Maybe I'm looking a the Numenera world the wrong way, though. For what it is, it's a very pretty screenshot. Would look great in Project: Eternity.
The more I've seen of Numenera, I get the feeling that aesthetically they're trying to do more science fantasy than science fiction, even though Monte talks a lot about sci-fi. (Monte also talks about how science fantasy IS sci-fi, but I'd argue that there's a very strong aesthetic difference between the two.)
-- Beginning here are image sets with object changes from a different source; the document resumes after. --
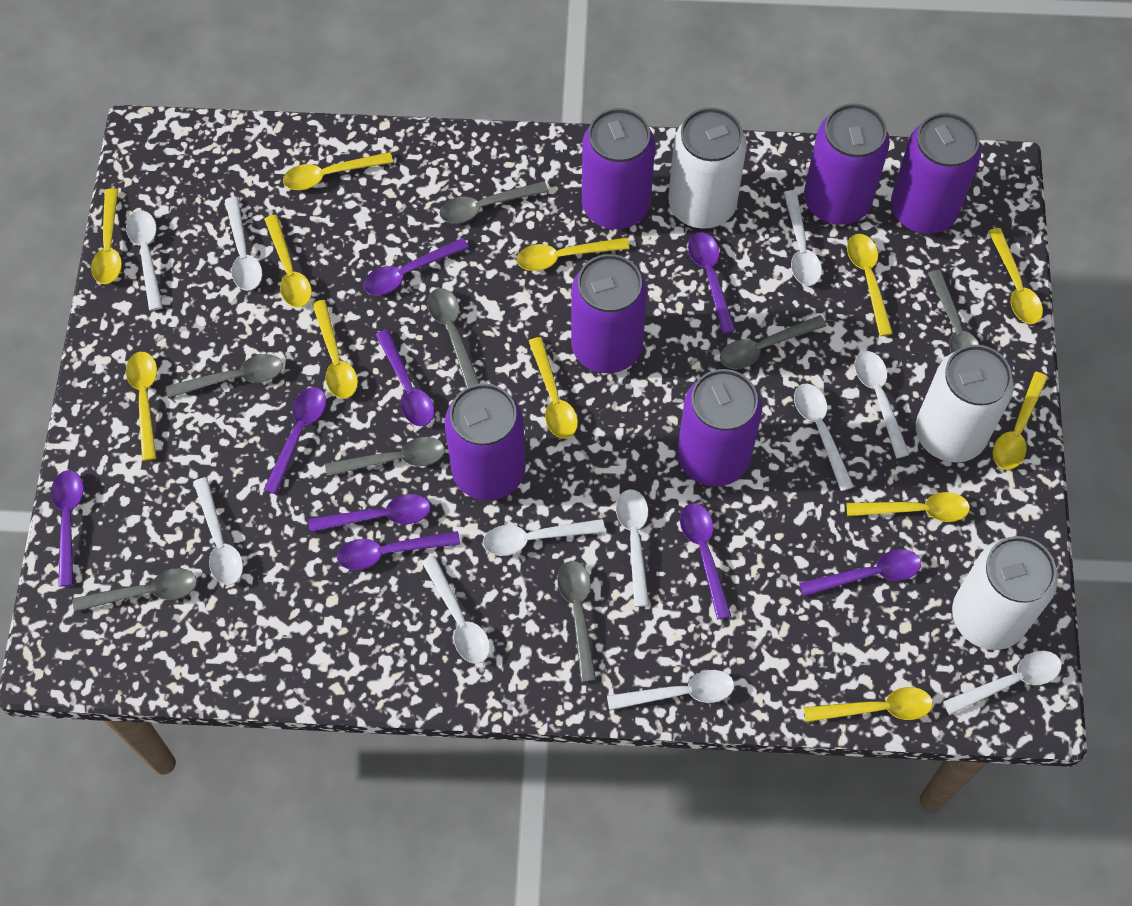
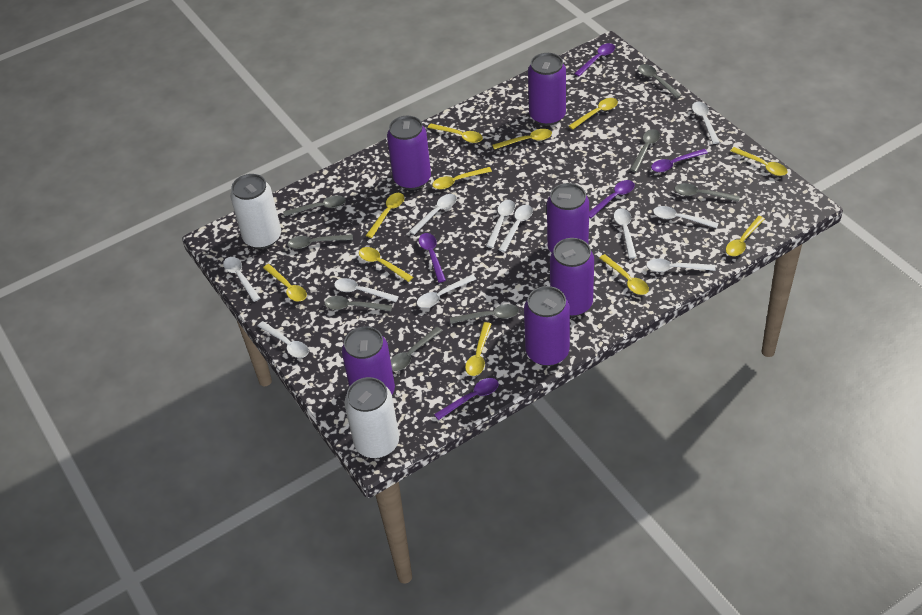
purple spoon: 9 -> 5
white can: 3 -> 2
yellow spoon: 12 -> 11

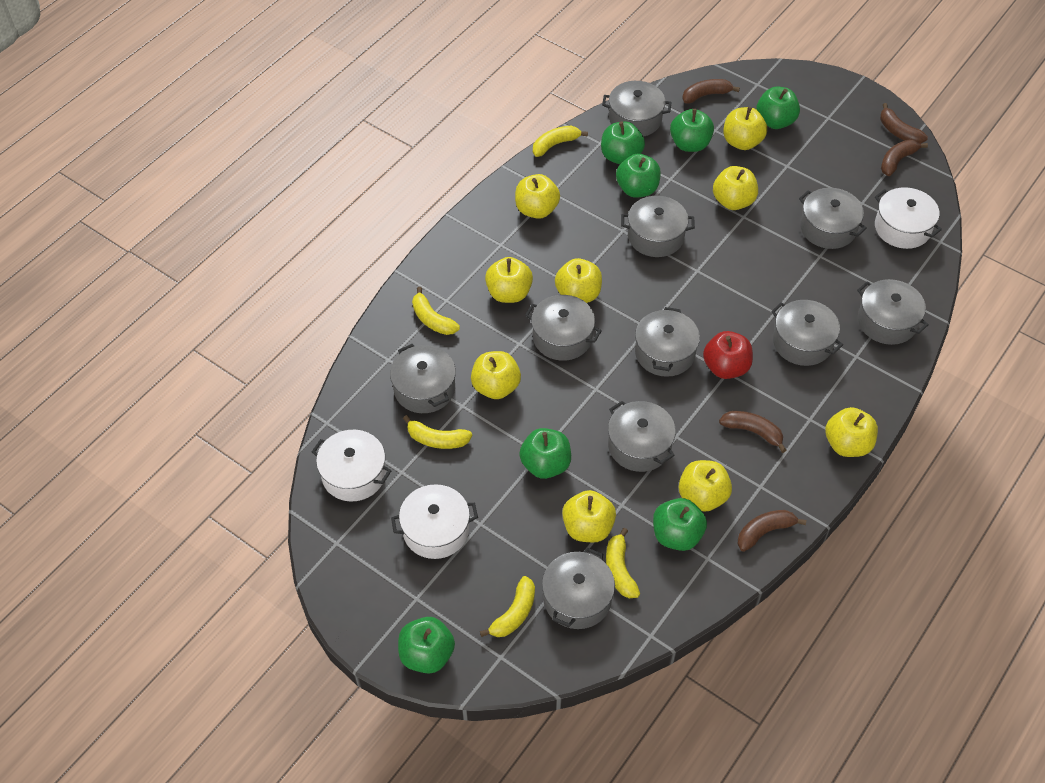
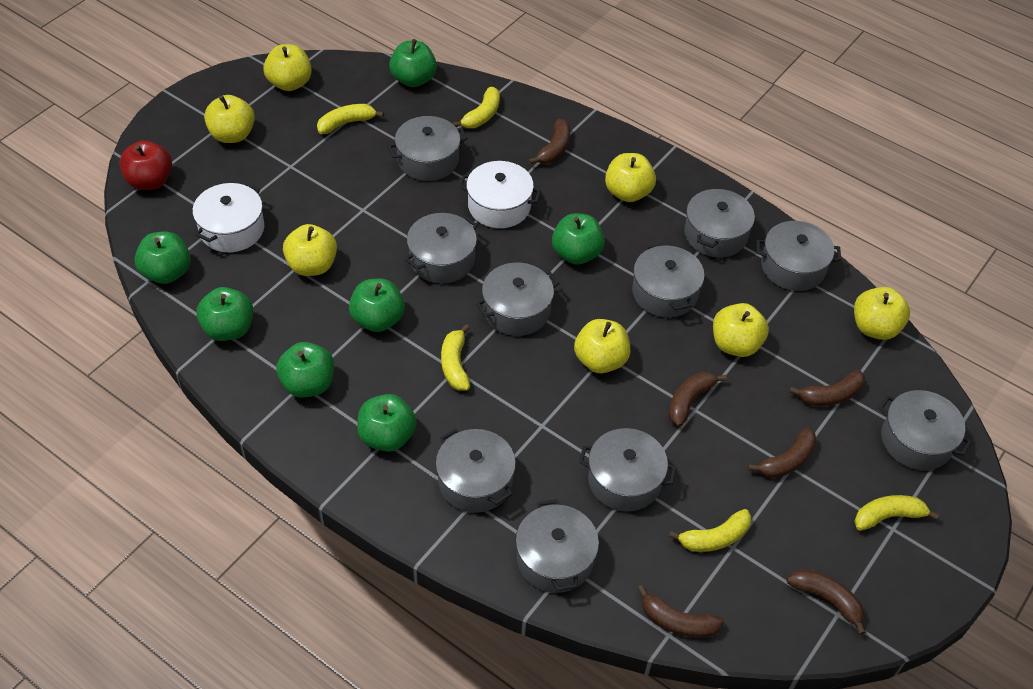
brown banana: 5 -> 6
white pot: 3 -> 2
yellow apple: 9 -> 7

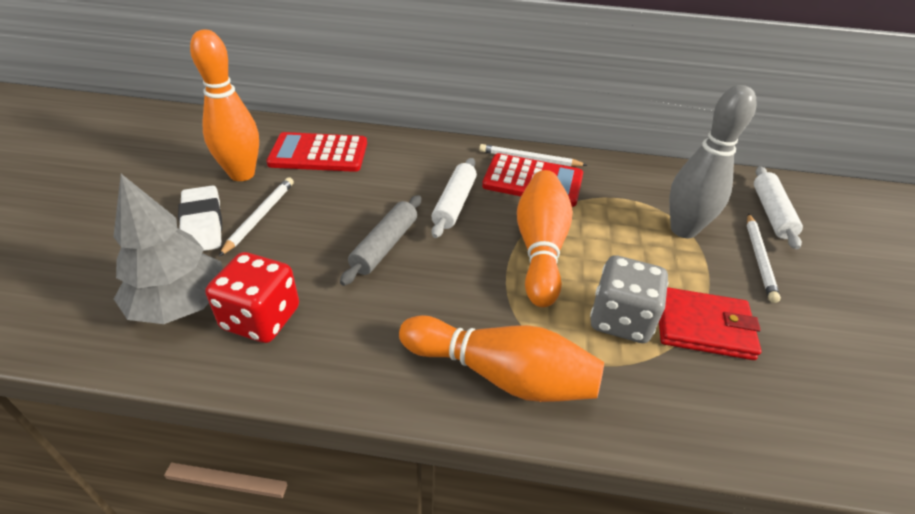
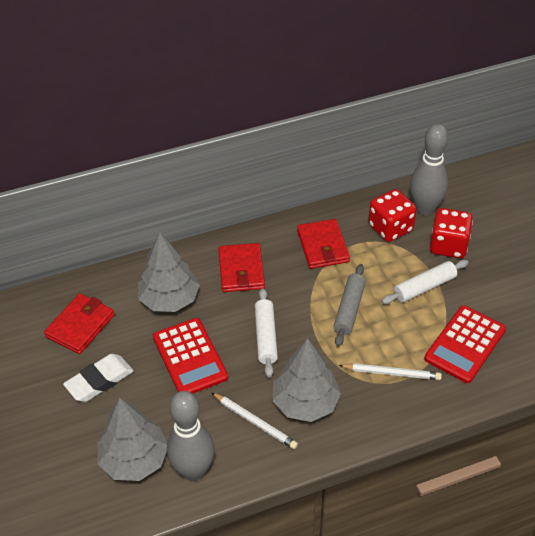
grey bowling pin: 1 -> 2
grey dice: 1 -> 0
grey tree: 1 -> 3
orange bowling pin: 3 -> 0
red dice: 1 -> 2
red wallet: 1 -> 3
white pencil: 3 -> 2

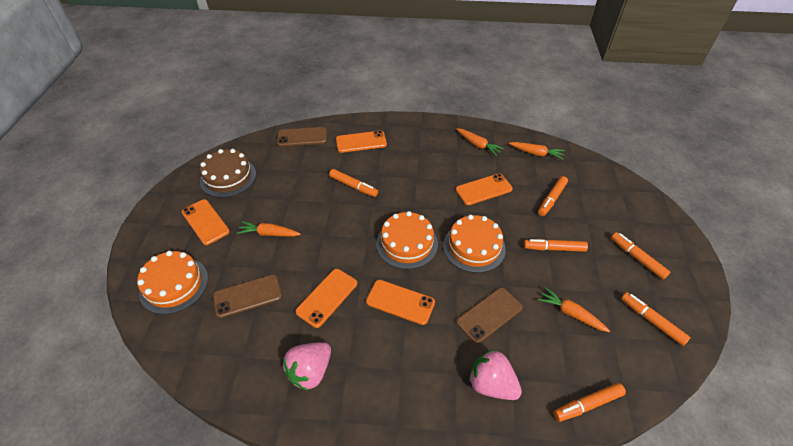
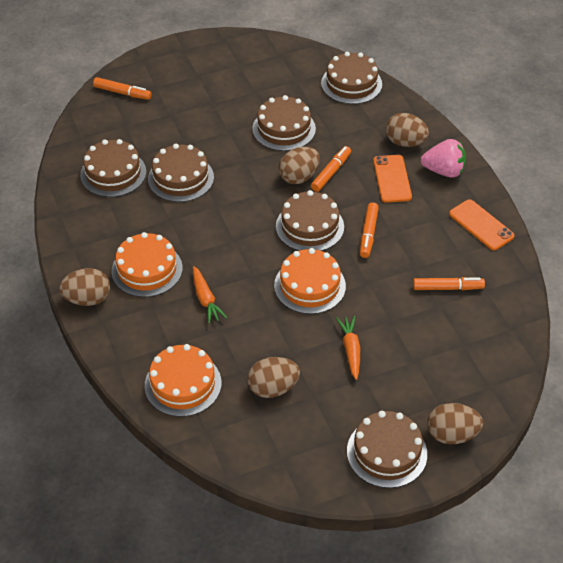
brown cake: 1 -> 6
brown egg: 0 -> 5
brown phone: 3 -> 0
orange carrot: 4 -> 2
orange marker: 6 -> 4
orange phone: 5 -> 2
pink strawberry: 2 -> 1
He was a hero. During his lifetime, he untied the tribes, drove the Northmen into the mountains and tundra beyond Glenluce, and built the city-fortress of Duirnish on the edge of the Metal-Salt Marsh where rusts and chemicals weather-washed from the Great Brown Waste collected in bogs and poisonous fens and drained into the sea. Thus, he closed the Low Leedale against the remnants of the Northern regime, protecting the growing Southern cities of Soubridge and Lendalfoot.
But straight ahead among the bracken and coarse grass at the mouth of the valley ran a narrow track. Fifty yards from the road, the heather failed, and the terrain became brow, faintly iridescent bog streaked with slicks of purple and oily yellow. Beyond that rose thickets of strangely shaped trees. The river meandered through it, slow and broad, flanked by dense reedbeds of bright ocher color. The wind blew from the north, carrying a bitter, metallic smell.
. . .
In the water thickets, the path wound tortuously between umber iron bogs, albescent quicksands of aluminum and magnesium oxides, and sumps of cuprous blue or permanganate mauve fed by slow, gelid streams and fringed by silver reeds and tall black grasses. The twisted, smooth-barked boles of the trees were yellow-ocher and burnt orange; through their tihgly woven foliage filtered a gloomy, tinted light. At their roots grew great clumps of multifaceted transulcent crystal like alien fungi.
Charcoal gray frogs with viridescent eyes croaked as the column floundered between the pools. Beneath the greasy surface of the water, unidentifiable reptiles moved slowly and sinuously. Dragonflies whose webby wings spanned a foot or more hummed and hovered between the sedges: their long, wicked bodies glittered bold green and ultramarine; they took their prey on the wing, pouncing with an audible snap of jaws on whining ephemeral mosquitoes and fluttering moths of April blue and chevrolet cerise.
Over everything hung the heavy, oppressive stench of rotting metal. After an hour, Cromis's mouth was coated with a bitter deposit, and he tasted acids. He found it difficult to speak. While his horse stumbled and slithered beneath him, he gazed about in wonder, and poetry moved in his skull, swift as the jeweled mosquito hawks over a dark slow current of ancient decay.